There were also some other results worth discussing: first, in addition to anatomical factors, the TCM scoring system also included a physiological factor, CT90. This variable can reflect several physiological abnormalities that cannot directly be changed by surgery, such as unstable respiratory control, decreased respiration chemoreceptor sensitivities, and impaired upper airway muscular tension.29,30 Anatomical and physiological abnormalities are both involved in the pathogenesis of OSAS.29,31 Patients with great physiological abnormalities may not achieve complete alleviation of this disease from surgery.29 Second, in addition to TCM grade, AHI is also independently predictive of surgical cure, suggesting that the treatment effects brought by velopharyngeal operation are limited.
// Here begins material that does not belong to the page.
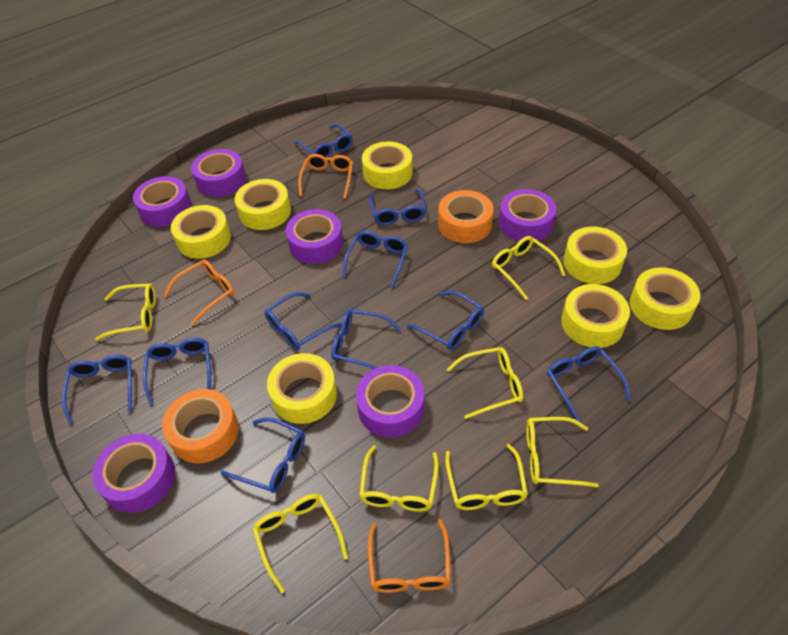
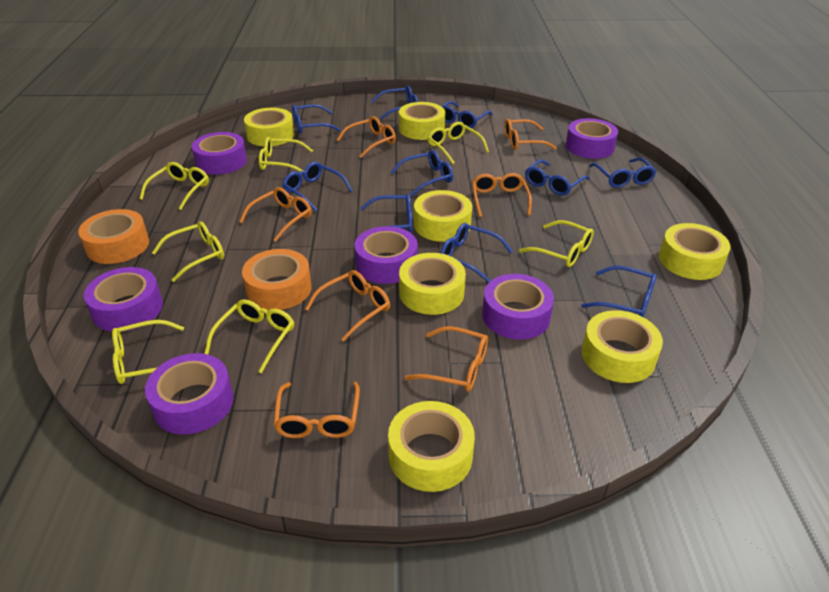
orange glasses: 3 -> 7

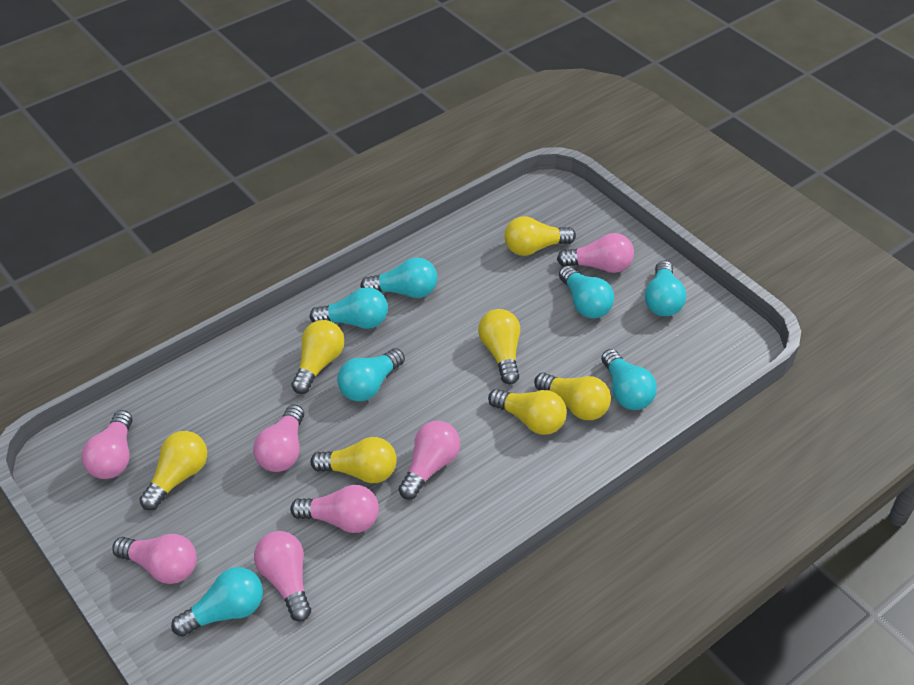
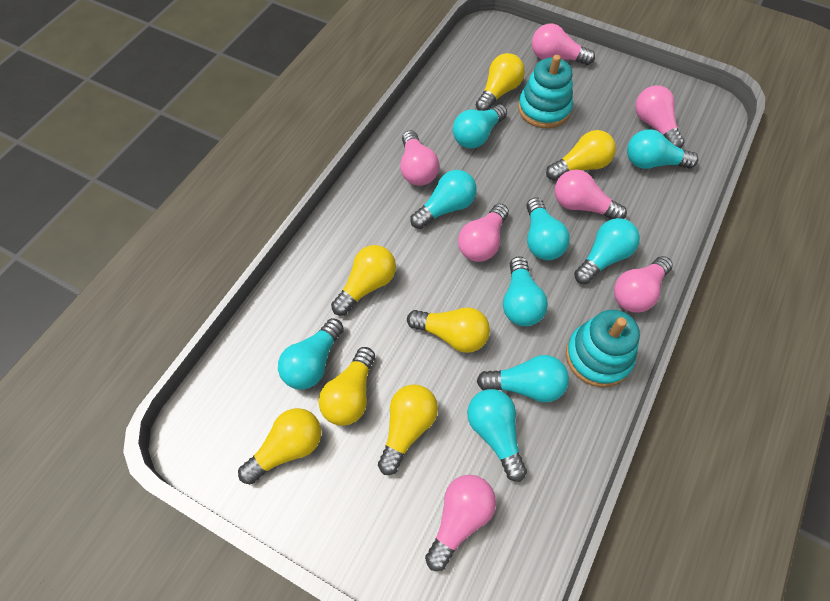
turquoise light bulb: 7 -> 9
turquoise stacking toy: 0 -> 2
Compared with patients with mild to moderate OSAS, those with severe disease are not likely to be cured with such treatment. Third, CT90, tonsil size, and MH were shown to be important values for predicting outcomes of velopharyngeal surgery in several previous studies.79,11,14,20,32,33 The results of our studies proved that combining multiple predictors could be useful in improving predictive efficacy.

This study has a few limitations: first, this study has a relatively small sample size. Second, patients were enrolled from 3 hospitals; although the preoperative tests and surgical procedures were all done according to the same criteria, there may still be differences. Third, the follow-up times in this study were relatively short (3–6 months). Finally, we did not incorporate data on subjective symptoms into analysis, such the Epworth Sleepiness Scale, sleep quality, or a life quality scale. Such information is also important for evaluating surgical outcomes, and it may not totally be represented by PSG outcomes.

To sum up, the TCM scoring system is more efficient in selecting candidates suitable for velopharyngeal surgery compared with the Friedman staging system. The main reason may be better utilization of patients’ preoperative information, especially the inclusion of physiological factors.

ABBREVIATIONS

AHI

apnea-hypopnea index

BMI

body mass index

CI

confidence interval

CT

computed tomography

CT90

percentage of sleep time with oxygen saturation below 90%

MH

vertical distance between the lower margin of the mandible and the lower margin of the hyoid

OSAS

obstructive sleep apnea syndrome

PSG

polysomnography

ROC

receiver operating characteristic

DISCLOSURE STATEMENT

All authors have seen and approved this manuscript. Work for this study was performed at Beijing Tsinghua Changgung Hospital, Peking University First Hospital, and Beijing Friendship Hospital. This study was funded by Beijing Municipal Administration of Hospitals Clinical Medicine Development of Special Funding Support (XMLX201703). The authors report no conflicts of interest.